Ecocardiograma tras salida de unidad coronaria: ventrículo izquierdo no dilatado con FEVI normal sin alteraciones segmentarias de la contractilidad.
Insuficiencia mitral ligera sin otras alteraciones destacables.

EVOLUCIÓN
En planta de hospitalización se logró control de frecuencia cardiaca con bisoprolol y se realizó un ecocardiograma transtorácico en el que se evidenciaron volúmenes de ventrículo izquierdo normales con FEVI conservada e insuficiencia mitral ligera-moderada.

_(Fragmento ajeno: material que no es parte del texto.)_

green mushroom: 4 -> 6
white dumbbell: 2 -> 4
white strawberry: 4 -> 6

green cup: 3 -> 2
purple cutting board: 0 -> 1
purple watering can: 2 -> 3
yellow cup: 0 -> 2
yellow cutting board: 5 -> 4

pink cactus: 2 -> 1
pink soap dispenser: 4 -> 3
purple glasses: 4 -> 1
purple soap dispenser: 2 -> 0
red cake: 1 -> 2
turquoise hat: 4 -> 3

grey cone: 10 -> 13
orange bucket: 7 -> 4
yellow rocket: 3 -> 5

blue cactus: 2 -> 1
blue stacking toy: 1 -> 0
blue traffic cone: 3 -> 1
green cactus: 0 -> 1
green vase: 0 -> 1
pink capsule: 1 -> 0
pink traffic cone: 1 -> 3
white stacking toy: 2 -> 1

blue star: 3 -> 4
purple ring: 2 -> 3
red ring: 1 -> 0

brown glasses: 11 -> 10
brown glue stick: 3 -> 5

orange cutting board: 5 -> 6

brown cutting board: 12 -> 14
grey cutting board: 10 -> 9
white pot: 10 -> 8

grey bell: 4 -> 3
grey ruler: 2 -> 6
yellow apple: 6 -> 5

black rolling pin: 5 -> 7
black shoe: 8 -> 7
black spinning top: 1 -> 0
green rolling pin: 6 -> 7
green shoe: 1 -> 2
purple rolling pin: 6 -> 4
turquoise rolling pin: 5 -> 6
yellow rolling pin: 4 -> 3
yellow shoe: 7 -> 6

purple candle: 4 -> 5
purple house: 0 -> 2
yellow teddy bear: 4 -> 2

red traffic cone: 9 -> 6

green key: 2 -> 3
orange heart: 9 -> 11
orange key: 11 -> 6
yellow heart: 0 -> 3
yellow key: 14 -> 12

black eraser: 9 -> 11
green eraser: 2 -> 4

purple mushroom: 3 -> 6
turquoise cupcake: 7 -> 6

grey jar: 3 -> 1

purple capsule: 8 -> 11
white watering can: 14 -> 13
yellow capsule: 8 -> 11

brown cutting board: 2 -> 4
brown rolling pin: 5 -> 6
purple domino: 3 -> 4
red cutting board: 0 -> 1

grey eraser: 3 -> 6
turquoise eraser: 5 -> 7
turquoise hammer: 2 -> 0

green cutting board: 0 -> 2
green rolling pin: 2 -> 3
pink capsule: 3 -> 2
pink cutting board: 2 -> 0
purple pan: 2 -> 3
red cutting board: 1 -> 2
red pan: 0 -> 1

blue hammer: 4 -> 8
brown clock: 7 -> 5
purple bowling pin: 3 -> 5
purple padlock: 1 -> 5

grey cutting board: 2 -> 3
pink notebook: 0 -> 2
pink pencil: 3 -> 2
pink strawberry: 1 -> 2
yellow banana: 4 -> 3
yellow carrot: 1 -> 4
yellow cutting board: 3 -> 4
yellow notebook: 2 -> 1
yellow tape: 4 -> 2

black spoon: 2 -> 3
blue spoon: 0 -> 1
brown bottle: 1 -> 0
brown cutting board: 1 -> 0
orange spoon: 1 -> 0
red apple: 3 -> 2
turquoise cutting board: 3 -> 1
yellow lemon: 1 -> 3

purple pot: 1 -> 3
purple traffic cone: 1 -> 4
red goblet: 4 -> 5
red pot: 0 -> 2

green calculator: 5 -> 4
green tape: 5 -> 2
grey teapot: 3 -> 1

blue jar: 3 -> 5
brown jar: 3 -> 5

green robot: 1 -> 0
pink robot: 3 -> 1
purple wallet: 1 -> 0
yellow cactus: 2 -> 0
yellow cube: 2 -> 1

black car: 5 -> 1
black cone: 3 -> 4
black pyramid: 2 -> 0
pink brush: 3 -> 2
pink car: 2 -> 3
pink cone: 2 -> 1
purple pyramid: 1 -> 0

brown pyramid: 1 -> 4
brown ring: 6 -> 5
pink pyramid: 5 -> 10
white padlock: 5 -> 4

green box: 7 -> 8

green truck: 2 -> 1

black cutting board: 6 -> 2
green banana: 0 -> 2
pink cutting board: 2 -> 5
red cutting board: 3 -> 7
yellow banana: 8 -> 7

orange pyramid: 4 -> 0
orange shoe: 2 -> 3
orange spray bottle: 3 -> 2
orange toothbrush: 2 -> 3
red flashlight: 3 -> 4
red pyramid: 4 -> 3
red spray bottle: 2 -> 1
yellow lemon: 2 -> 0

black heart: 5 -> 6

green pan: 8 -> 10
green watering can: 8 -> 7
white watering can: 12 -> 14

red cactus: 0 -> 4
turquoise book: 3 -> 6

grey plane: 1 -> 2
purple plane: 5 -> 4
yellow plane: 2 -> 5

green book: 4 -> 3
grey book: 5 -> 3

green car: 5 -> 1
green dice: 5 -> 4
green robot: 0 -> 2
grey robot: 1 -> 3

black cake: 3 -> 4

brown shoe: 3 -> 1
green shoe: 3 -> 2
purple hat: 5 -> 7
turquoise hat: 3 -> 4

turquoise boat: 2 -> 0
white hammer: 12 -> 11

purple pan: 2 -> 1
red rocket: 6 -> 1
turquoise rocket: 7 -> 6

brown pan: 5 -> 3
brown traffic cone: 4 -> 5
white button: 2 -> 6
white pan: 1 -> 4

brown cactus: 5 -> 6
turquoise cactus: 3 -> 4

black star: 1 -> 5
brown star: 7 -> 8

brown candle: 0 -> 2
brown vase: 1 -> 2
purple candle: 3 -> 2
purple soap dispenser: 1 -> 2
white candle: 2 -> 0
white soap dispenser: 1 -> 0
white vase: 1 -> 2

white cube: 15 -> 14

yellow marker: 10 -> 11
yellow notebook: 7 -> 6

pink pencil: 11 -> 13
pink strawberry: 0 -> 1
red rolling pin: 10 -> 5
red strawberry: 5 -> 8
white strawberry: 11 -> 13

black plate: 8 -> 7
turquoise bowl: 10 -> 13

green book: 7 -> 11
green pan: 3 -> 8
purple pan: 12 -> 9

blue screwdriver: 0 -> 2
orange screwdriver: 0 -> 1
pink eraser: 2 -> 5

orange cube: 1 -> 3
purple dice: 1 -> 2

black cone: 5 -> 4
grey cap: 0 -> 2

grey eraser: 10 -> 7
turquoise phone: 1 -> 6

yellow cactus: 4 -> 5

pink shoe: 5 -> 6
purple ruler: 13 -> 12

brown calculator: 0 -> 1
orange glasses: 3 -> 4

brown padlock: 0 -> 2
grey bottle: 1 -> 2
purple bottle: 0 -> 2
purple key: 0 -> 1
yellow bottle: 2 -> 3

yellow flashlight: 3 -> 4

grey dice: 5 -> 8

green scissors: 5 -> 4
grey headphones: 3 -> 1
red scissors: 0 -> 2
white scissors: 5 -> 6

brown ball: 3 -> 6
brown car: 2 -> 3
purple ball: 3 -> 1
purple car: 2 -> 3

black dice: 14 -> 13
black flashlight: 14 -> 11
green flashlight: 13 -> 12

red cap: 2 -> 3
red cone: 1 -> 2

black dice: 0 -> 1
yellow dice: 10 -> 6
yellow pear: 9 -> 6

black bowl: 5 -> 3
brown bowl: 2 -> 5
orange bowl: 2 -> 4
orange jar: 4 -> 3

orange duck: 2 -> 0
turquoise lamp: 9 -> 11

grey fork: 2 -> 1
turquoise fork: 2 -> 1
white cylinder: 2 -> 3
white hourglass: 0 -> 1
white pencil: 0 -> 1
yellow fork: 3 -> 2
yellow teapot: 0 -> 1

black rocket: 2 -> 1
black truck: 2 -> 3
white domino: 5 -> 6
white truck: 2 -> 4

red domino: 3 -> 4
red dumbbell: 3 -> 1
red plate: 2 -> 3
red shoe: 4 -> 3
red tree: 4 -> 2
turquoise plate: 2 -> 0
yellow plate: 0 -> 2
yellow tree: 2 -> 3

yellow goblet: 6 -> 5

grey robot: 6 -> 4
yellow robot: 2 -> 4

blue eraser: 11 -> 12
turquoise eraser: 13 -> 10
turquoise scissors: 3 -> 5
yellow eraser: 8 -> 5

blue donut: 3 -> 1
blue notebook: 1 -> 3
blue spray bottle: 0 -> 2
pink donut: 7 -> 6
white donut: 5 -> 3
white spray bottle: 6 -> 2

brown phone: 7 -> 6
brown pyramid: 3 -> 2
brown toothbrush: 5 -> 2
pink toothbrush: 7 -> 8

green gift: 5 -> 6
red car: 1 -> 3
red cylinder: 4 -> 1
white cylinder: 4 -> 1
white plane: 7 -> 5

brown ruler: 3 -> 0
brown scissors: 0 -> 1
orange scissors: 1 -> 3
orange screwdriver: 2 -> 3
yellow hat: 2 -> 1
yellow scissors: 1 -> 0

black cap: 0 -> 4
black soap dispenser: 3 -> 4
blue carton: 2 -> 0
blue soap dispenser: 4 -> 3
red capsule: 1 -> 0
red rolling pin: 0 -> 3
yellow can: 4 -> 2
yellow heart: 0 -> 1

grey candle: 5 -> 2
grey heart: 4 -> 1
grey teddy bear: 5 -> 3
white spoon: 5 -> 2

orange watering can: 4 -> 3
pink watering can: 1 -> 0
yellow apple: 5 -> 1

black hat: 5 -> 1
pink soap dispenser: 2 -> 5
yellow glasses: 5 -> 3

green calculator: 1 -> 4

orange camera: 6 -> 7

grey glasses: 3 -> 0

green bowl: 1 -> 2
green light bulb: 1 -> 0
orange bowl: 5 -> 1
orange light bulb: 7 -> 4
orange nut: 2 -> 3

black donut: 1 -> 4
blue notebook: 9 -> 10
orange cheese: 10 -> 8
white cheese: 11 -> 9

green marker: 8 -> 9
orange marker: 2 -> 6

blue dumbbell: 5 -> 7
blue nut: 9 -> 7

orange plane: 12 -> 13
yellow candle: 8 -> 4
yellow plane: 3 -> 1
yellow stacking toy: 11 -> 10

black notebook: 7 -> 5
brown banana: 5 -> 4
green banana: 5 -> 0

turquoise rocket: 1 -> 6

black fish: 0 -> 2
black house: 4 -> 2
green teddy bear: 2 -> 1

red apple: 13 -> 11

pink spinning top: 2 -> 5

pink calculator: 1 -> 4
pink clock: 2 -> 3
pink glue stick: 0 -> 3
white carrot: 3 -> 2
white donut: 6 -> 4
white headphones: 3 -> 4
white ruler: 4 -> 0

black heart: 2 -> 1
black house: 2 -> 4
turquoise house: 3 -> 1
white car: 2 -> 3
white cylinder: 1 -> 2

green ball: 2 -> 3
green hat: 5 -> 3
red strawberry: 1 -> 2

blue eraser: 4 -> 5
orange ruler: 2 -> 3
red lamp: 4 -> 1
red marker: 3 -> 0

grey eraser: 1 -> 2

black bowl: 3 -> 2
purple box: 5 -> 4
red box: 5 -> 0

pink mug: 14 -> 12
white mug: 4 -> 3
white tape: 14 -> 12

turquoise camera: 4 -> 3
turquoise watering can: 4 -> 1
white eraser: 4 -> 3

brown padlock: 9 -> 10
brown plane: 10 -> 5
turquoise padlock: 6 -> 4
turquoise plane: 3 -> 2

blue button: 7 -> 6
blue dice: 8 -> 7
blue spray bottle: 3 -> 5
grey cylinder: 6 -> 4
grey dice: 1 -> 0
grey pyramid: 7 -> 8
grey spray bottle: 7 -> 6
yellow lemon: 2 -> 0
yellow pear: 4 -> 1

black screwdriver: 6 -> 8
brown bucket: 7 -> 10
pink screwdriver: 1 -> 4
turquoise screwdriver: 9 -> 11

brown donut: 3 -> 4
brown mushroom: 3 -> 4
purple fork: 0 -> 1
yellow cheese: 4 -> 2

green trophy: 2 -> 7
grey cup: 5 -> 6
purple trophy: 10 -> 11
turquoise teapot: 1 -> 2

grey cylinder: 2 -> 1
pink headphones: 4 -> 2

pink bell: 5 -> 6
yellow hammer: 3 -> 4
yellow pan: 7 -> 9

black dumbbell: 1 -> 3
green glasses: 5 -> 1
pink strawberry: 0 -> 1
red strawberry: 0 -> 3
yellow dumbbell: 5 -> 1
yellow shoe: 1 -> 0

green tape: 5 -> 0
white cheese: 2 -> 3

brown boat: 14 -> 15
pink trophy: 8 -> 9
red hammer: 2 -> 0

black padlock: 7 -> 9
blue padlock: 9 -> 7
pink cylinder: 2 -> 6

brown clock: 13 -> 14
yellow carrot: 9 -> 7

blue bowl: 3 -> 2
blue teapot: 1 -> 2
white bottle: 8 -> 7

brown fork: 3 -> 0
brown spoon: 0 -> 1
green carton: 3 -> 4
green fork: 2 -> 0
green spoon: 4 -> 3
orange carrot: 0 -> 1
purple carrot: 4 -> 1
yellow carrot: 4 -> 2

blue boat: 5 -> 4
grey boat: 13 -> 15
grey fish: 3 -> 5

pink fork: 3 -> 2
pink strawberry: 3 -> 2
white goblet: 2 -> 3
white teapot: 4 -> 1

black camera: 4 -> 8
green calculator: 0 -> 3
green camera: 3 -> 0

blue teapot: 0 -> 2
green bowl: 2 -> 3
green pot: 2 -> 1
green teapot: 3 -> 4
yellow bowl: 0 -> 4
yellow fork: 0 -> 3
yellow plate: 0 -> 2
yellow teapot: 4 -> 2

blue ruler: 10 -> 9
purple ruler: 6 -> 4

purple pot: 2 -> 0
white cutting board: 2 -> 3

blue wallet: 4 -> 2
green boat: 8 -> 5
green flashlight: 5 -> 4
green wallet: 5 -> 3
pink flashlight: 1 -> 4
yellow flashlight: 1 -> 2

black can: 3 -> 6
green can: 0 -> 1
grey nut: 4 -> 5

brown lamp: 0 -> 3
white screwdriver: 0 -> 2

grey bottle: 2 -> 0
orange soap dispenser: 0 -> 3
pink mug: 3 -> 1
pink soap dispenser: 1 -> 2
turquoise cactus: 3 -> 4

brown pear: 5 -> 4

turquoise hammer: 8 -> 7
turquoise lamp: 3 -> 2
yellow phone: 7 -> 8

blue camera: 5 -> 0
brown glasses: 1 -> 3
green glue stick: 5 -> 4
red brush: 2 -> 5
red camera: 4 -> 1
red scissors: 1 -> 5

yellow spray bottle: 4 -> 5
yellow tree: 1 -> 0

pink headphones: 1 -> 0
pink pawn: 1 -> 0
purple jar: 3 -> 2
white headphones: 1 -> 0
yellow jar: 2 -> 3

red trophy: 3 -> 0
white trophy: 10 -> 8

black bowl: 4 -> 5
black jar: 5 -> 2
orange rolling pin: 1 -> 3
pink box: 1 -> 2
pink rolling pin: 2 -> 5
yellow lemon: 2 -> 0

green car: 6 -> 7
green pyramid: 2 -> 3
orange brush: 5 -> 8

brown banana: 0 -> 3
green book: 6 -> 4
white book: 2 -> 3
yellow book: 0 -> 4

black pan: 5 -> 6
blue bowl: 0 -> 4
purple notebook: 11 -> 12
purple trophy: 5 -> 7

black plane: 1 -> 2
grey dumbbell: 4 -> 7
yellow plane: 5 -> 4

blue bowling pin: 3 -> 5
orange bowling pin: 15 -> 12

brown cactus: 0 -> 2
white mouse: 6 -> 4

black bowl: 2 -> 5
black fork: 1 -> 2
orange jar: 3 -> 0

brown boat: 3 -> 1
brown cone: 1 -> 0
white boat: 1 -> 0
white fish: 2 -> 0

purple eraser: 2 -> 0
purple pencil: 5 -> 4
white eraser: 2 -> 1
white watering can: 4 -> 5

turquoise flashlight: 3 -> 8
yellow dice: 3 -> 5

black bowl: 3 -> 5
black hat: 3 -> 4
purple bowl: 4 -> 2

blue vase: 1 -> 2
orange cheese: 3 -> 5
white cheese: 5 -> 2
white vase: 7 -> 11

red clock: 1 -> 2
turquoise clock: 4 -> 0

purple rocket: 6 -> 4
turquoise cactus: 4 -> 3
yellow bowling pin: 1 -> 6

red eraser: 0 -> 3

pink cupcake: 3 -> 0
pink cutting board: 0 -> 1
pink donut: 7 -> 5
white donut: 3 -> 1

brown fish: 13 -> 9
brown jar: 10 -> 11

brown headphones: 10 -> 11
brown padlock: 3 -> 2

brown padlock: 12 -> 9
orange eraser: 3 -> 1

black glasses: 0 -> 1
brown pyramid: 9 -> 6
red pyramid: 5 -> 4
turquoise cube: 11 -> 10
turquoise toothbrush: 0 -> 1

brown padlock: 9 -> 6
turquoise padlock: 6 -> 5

A los tres días del ingreso, la paciente presentó FA-RVR de nuevo con inestabilidad hemodinámica e insuficiencia respiratoria secundaria a edema de pulmón, por lo que se trasladó a Unidad Coronaria y se realizó cardioversión eléctrica que fue ineficaz tras varios intentos a máxima energía. Se administró digoxina y se instauró soporte hemodinámico con noradrenalina, intubación orotraqueal y ventilación invasiva. Se repitió el ecocardiograma que mostró dilatación y disfunción severa del ventrículo izquierdo con insuficiencia mitral funcional moderada-severa. Progresivamente, tras mejoría hemodinámica, se introdujeron betabloqueantes logrando control de frecuencia retirando el soporte hemodinámico y ventilatorio. Se realizó coronariografía que mostró arterias coronarias angiográficamente normales y fue trasladada a planta donde se repitió el ecocardiograma que mostró recuperación de la FEVI y de las dimensiones del ventrículo izquierdo. La paciente fue dada de alta con fibrilación auricular y respuesta ventricular controlada y diagnóstico de taquimiocardiopatía bajo tratamiento con bisoprolol 5 mg cada 12 horas y sintrom.

DIAGNÓSTICO
Taquimiocardiopatía secundaria a fibrilación auricular con respuesta ventricular rápida.